Why not just keep people with HIV out of the medical setting?
It is not the safest approach. Because of the three-to-six-month
"window" between the time a person becomes infected with HIV and when HIV
antibodies are dectable by a blood test, there will always be health care
practitioners with HIV providing care to patients. It is much safer to
ensure that everyone is using good infection control procedures--to protect
against the transmission of HIV and hepatitis B, and to protect against
patient-to-patient transmission through contaminated equipment.
In addition, it's just not practical. To bar practitioners with HIV
from the medical setting means, first of all, testing them, since most
people with HIV don't know they have it. For such a program to be useful,
health care personnel would have to be tested every day--especially in
emergency room settings where practitioners are repeatedly exposed to the
possibility of HIV transmission. Proponents of a universal, mandatory
testing policy have not yet answered questions about how such a testing
program could be structured and paid for. The CDC concluded that the low
level of risk does not support the diversion of resources that would be
required to implement mandatory testing programs.

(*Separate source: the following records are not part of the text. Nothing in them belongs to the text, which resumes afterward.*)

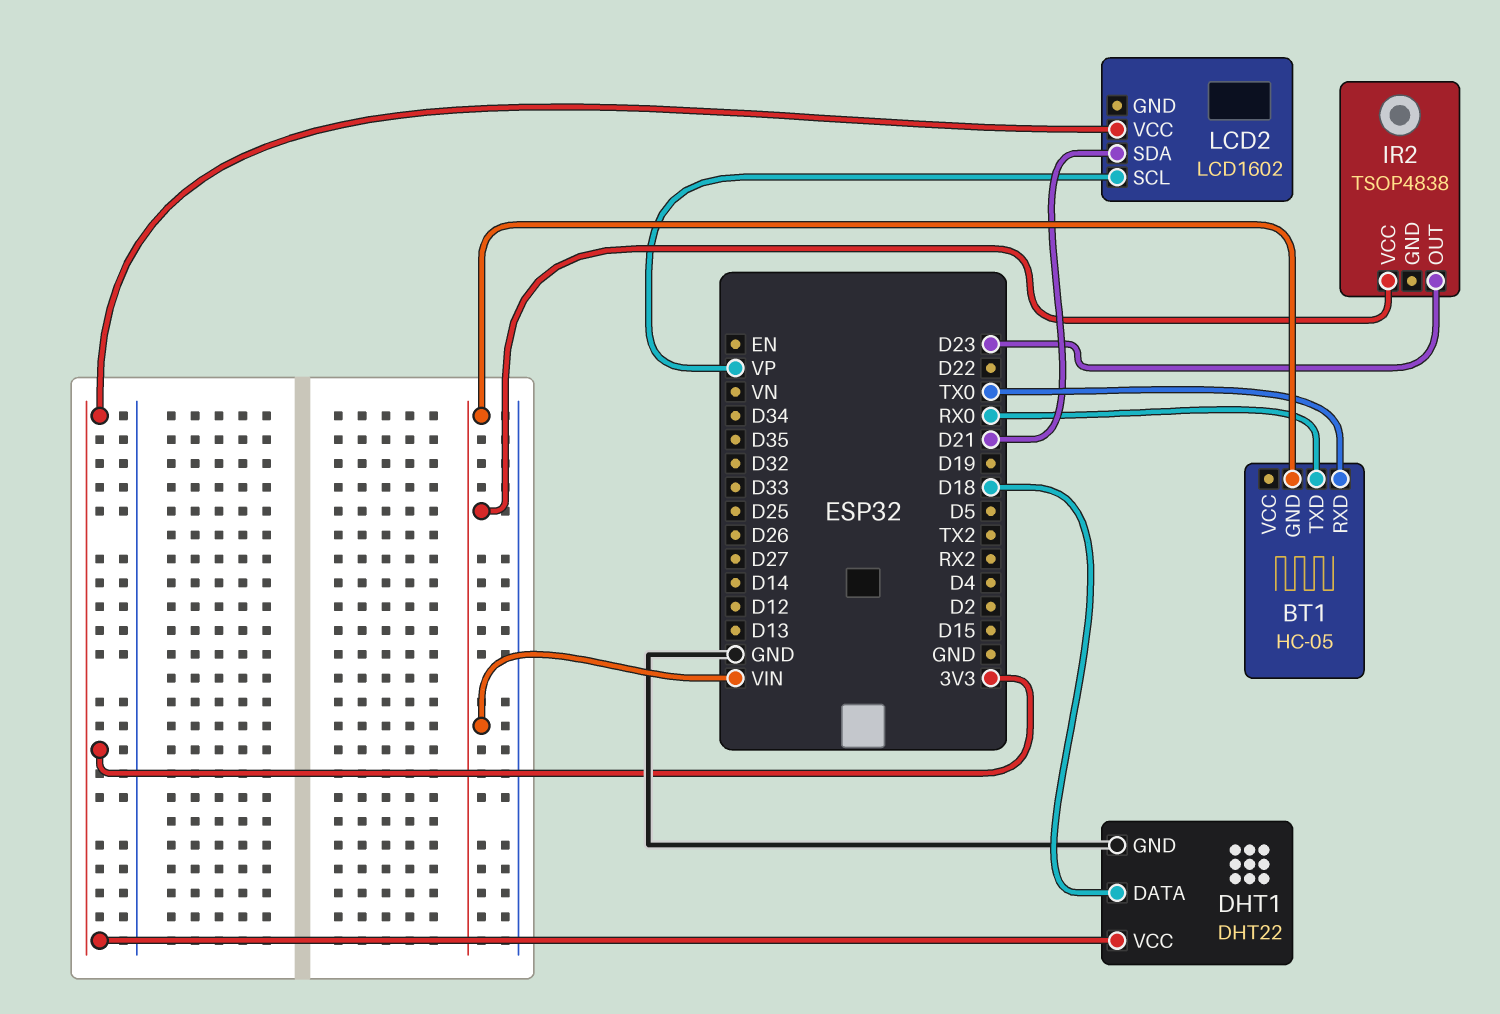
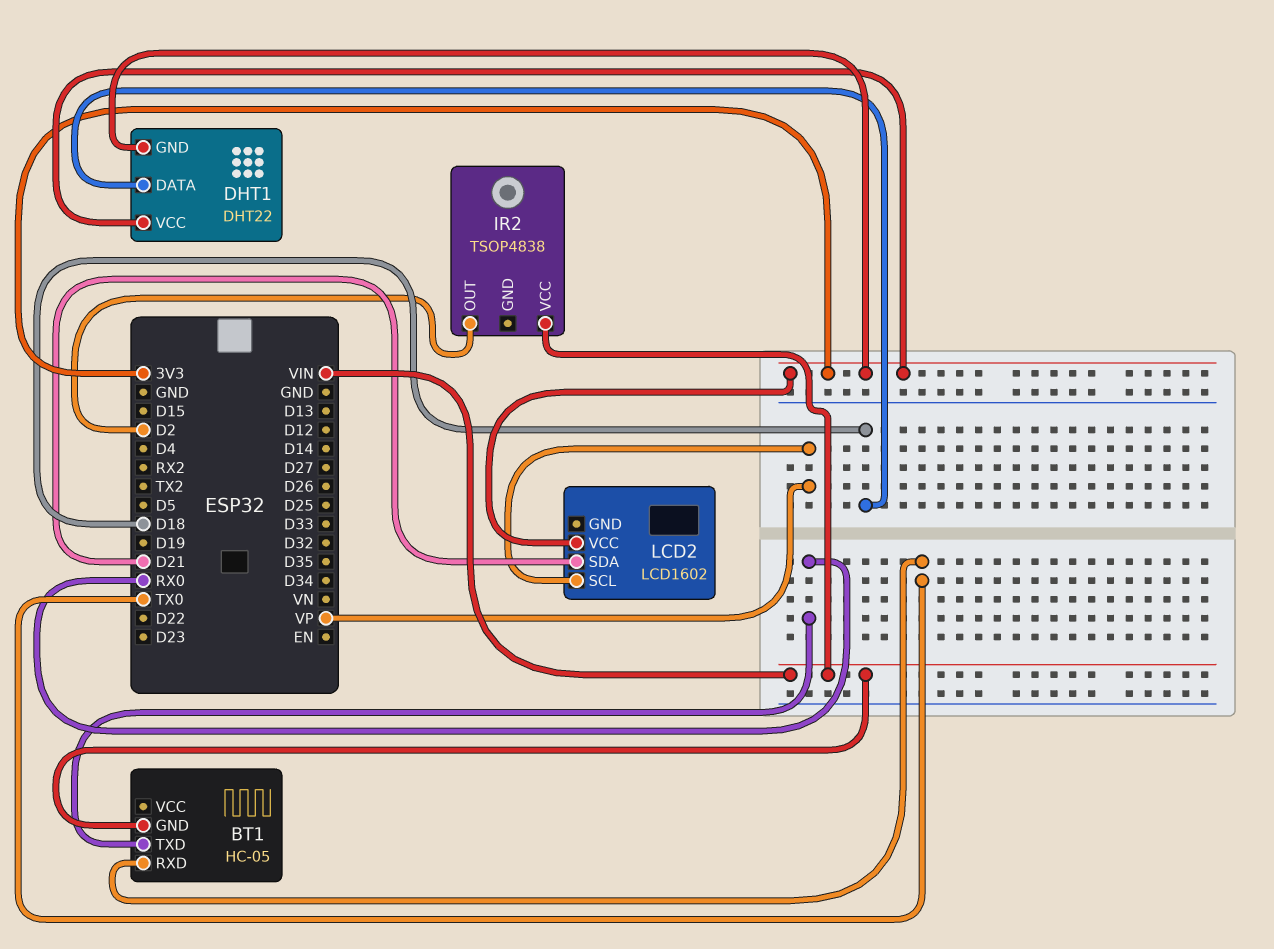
DHT1 pin GND: GND -> 3V3
IR2 pin OUT: D23 -> D2

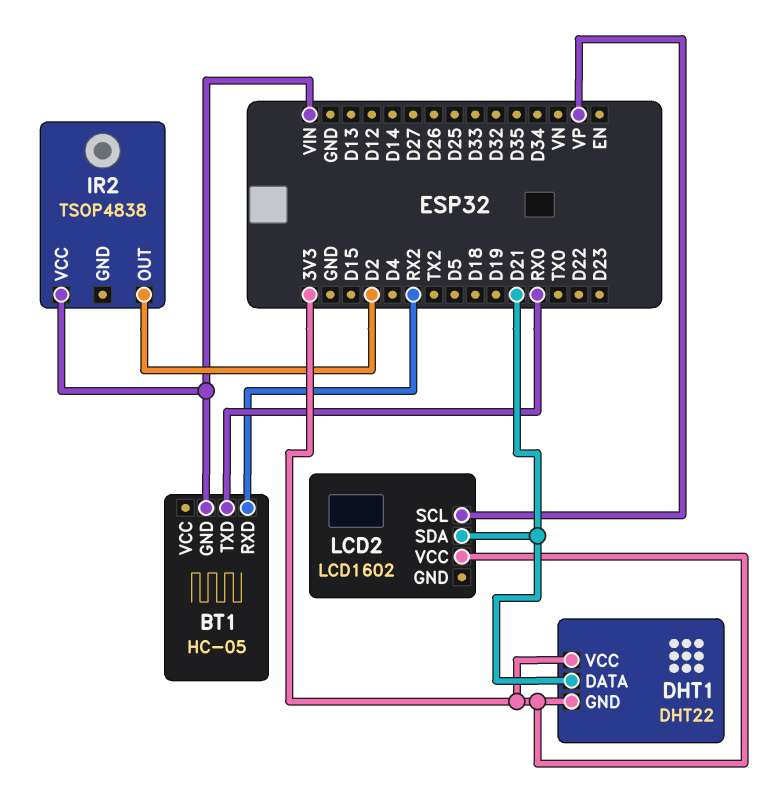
BT1 pin RXD: TX0 -> RX2
DHT1 pin DATA: D18 -> D21

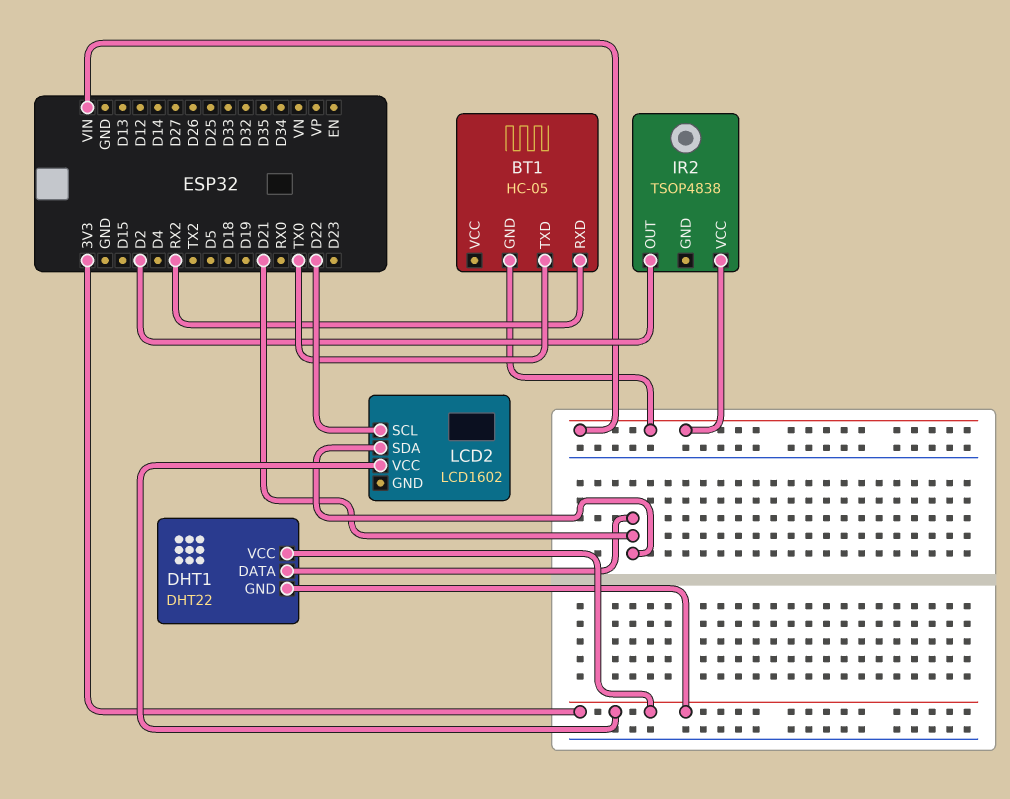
BT1 pin TXD: RX0 -> TX0
LCD2 pin SCL: VP -> D22

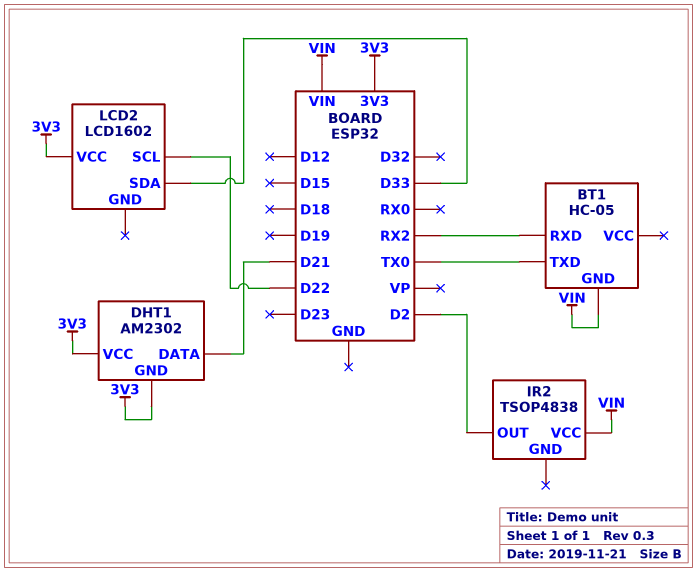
DHT1: DHT22 -> AM2302
LCD2 pin SDA: D21 -> D33

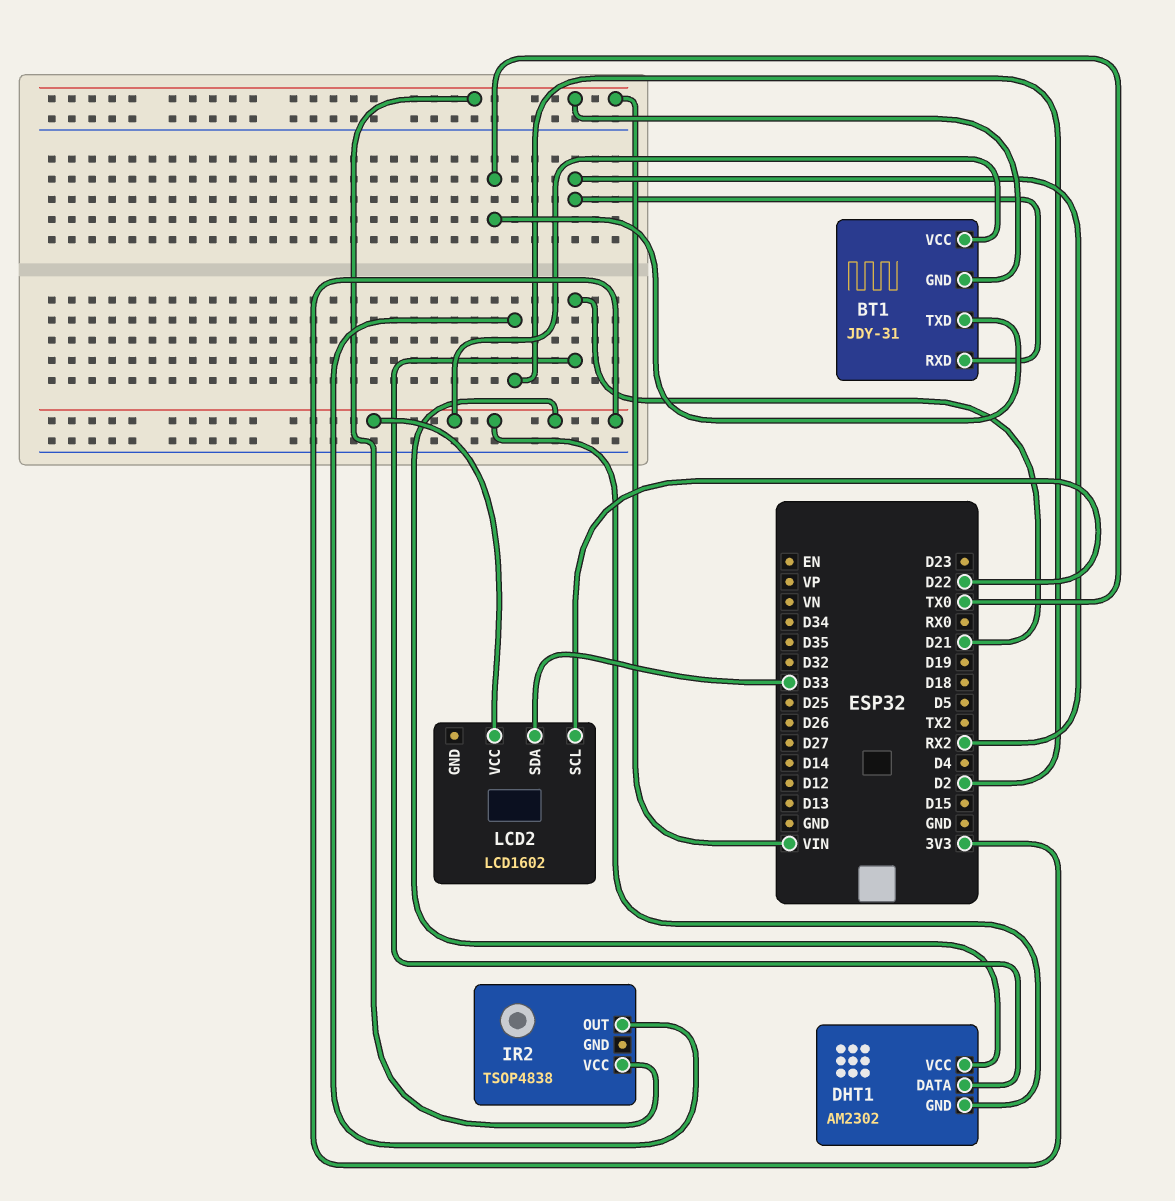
BT1: HC-05 -> JDY-31
BT1 pin VCC: none -> 3V3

Aren't you more concerned about the rights of health care workers
than about patients' health?
As AIDS advocates, we are most concerned about stemming the spread of
HIV in our society. The transmission of HIV in the health care setting can
best be prevented by stricter enforcement of universal precautions. We are
also concerned that policies which needlessly drive health care workers out
of their professions will damage patient care, especially in large urban
settings where the epidemic is already placing a heavy burden on the
hospitals.
How would restrictions harm patient care?
Restrictions would create a dis-incentive for medical professionals to
perform exposure-prone procedures or to work in those states where the
epidemic has hit the hardest. Health care workers would constantly be
worried about the potential loss of their careers and patient care would
suffer. This would affect all patients. Restrictions would also have a
disproportionate impact on the health care of people with AIDS or those
perceived to be at risk of HIV.
-- w/o permission from AAC _Update_, Vol 6, No. 7, Fall 1991
|
733.76 | | MR4DEC::EGNOONAN | The world is my oyster.... | Thu Oct 10 1991 09:18 | 3 |
| Thank you for entering that, Deb.
E Grace
|
733.77 | clarification | FSOA::DARCH | Are we having fun yet?? | Thu Oct 10 1991 11:03 | 6 |
|
It was pointed out in another conference that while there were 147,000
wound infections out of one million, that they did not indicate exactly
how many fatalities there were out of those 147,000 infections.